How about if they're in different queues?
I have Command List 'A' and Command List 'B'. I put 100 commands in 'A' and a Resource Barrier from pixel shader resource to render target. 'B' is a command list for a Compute Queue, and only has a Resource Barrier from render target to shader resource before the Compute Dispatch.
How do I now assure that 'A' transitions the resource before 'B'?
Two things:
1. You can't actually transition out of the render target state on a compute command queue, because that may require a GPU command which is not executable by a compute queue.
2. In order to ensure ordering between the two queues, you use a fence. After you submit 'A', you submit a fence signal on the direct queue where you submitted 'A', and then you issue a fence wait on the compute queue where you will submit 'B'. You can use the same fence object each time you need to do this same sequence (an 'A' followed by a 'B'), just using a higher value for signal/wait each time.
For the sake of completeness, number 2 is a bit more complicated than that for the case when A writes to UAV and B reads from it (which is the more widespread way to use async compute).
First things first, fences do not ensure UAV writes by themselves. In essence fence is just waiting for a counter to reach certain value, that counter is set on execution queue, while UAV writes happen elsewhere. So if you have your A (on compute queue), it most likely writes to UAV so it cannot be synchronized by a fence just like that.
Second thing to get out of the way is that while the dependency A->B is quite clear, the dependency of B->A is much less clear but it's there (WAR hazard). So you need to synchronize two things, A->B and B->A.
Starting from the easy one, B->A. If all B does is reading (SRV) then it's enough to use a fence to synchronize since all reads happen during or before execution. So when B finishes, the counter increments and that means you're free to write stuff to the buffer.
A->B is a bit more complicated since you need to ensure UAV writes. This can be done explicitly by putting a resource barrier of UAV type on the same queue A is executing on, but before incrementing (signaling) the fence. While the actual resource transition happens on queue that B is executed on (due to limitations mentioned in "1").
Remember that buffers are created with implicitly set D3D12_RESOURCE_FLAG_ALLOW_SIMULTANEOUS_ACCESS, so that means the hardware will not prevent access to the same buffer scheduled from two different queues. You need to ensure correctness on your own.
A UAV barrier is only required to prevent parallelism between draws/dispatches that are submitted to the same queue as part of the same "execution group" (command list(s) that are submitted in a single call to ExecuteCommandLists). It does not serve any other purposes, and can be completely omitted if all operations to a UAV from those commands are really unordered with respect to each other.
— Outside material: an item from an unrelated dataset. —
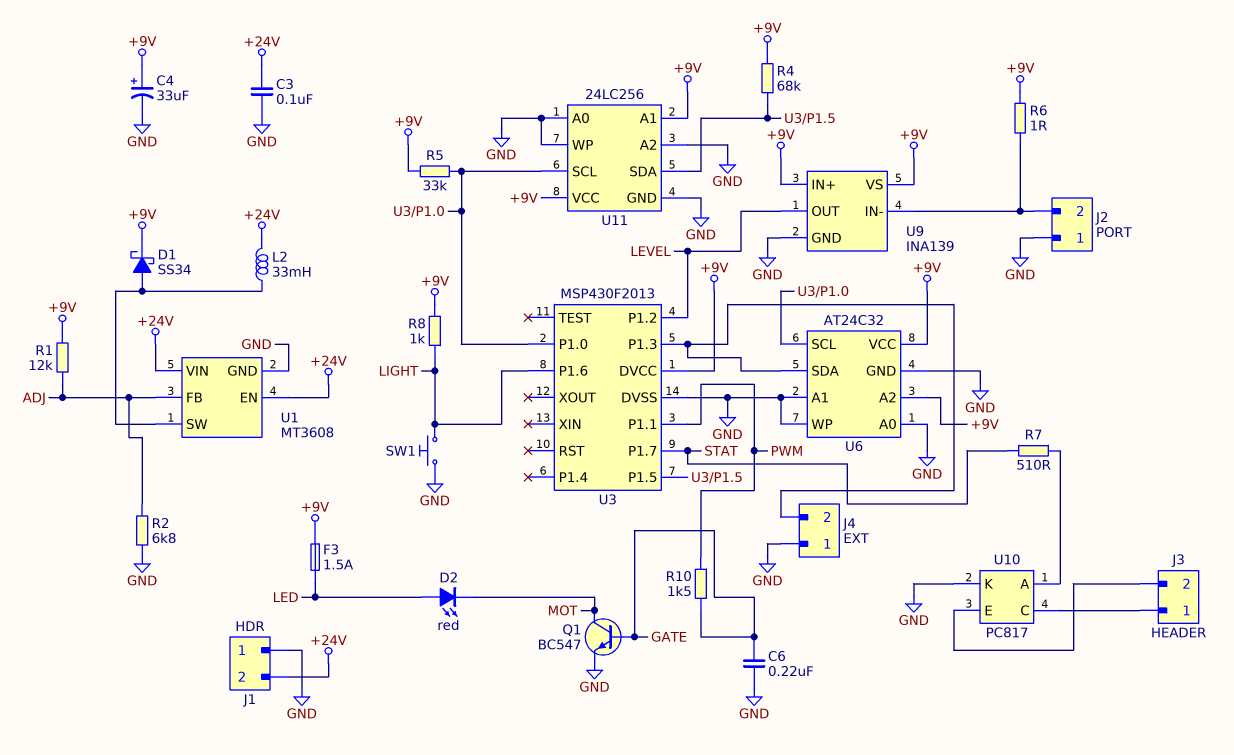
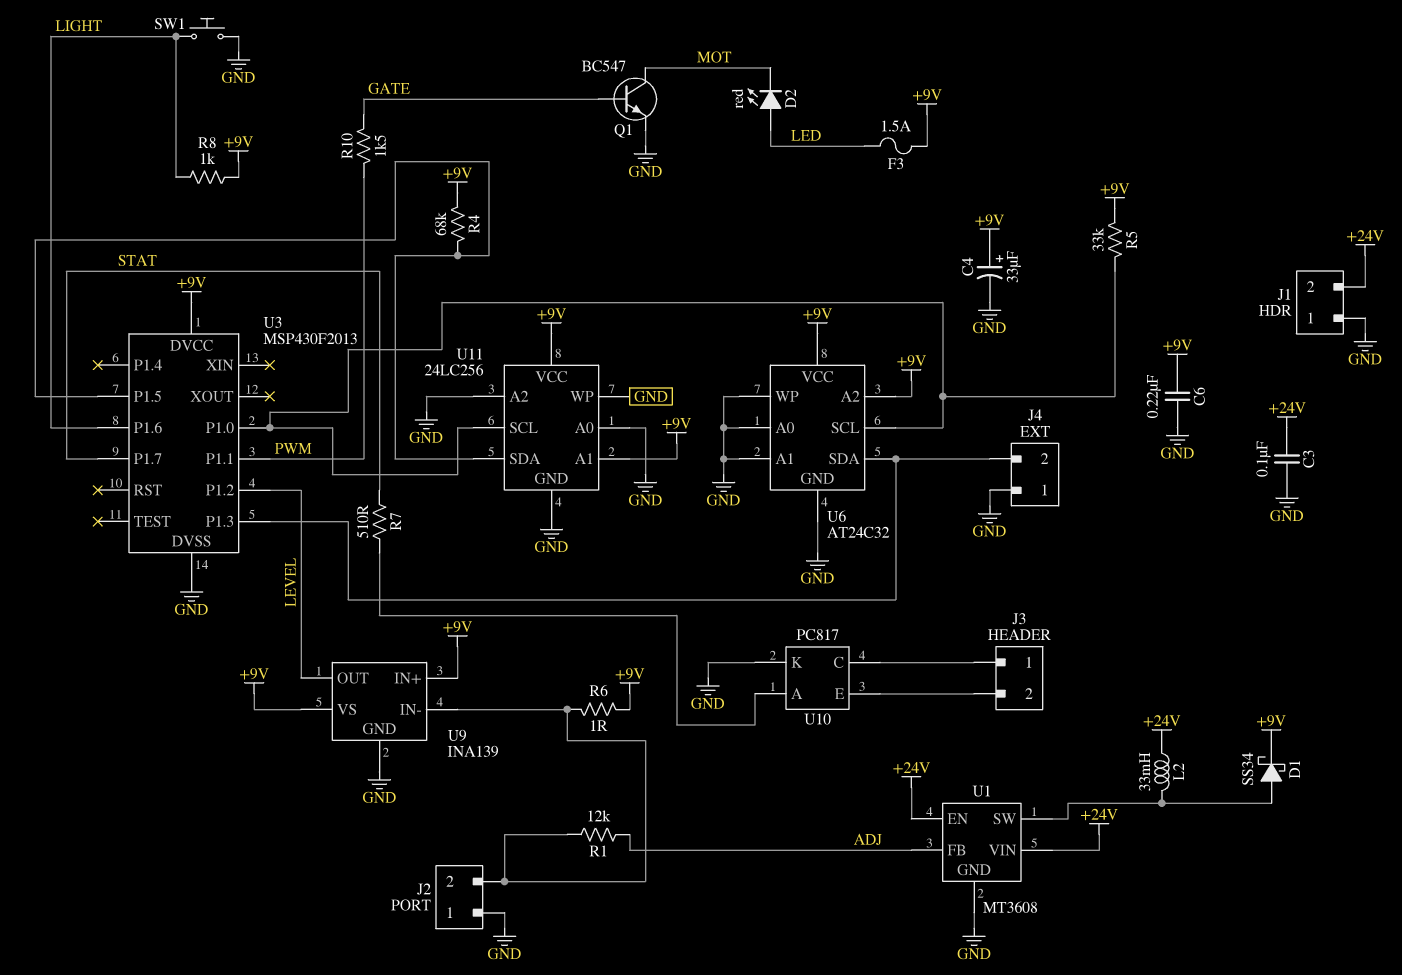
C6: 220nF (GATE, GND) -> 220nF (+9V, GND)
R1: 12k (+9V, ADJ) -> 12k (ADJ, J2/2)
R2: 6.8k (ADJ, GND) -> none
It has no impact on memory coherency, that is all managed by transition barriers.
A fence is sufficient to synchronize UAV access from different queues.
A fence is sufficient to synchronize UAV access from different queues.
This is contradictory to what some NVIDIA engineers have been telling me. The procedure I described is not one I invented on my own but rather was given to me by NVIDIA with all the remarks.
With the current API design of D3D12, the hardware needs to flush all caches and drain the pipeline at the end of a group of command lists, because the CPU might read/write resources at that granularity. A UAV barrier cannot have any additional effect on top of this. A transition barrier, however, can affect additional state beyond these, and so they still need to be properly tracked/managed.
Feel free to have the NVIDIA engineers follow up with me offline, I'd like to understand where the misunderstandings lie.
Some reference that backs up what I'm saying (though not entirely relevant to the usage at hand):
With the current API design of D3D12, the hardware needs to flush all caches and drain the pipeline at the end of a group of command lists, because the CPU might read/write resources at that granularity.
Where did you find this in the documentation? I've never seen this written anywhere, I need to know if I missed something this important.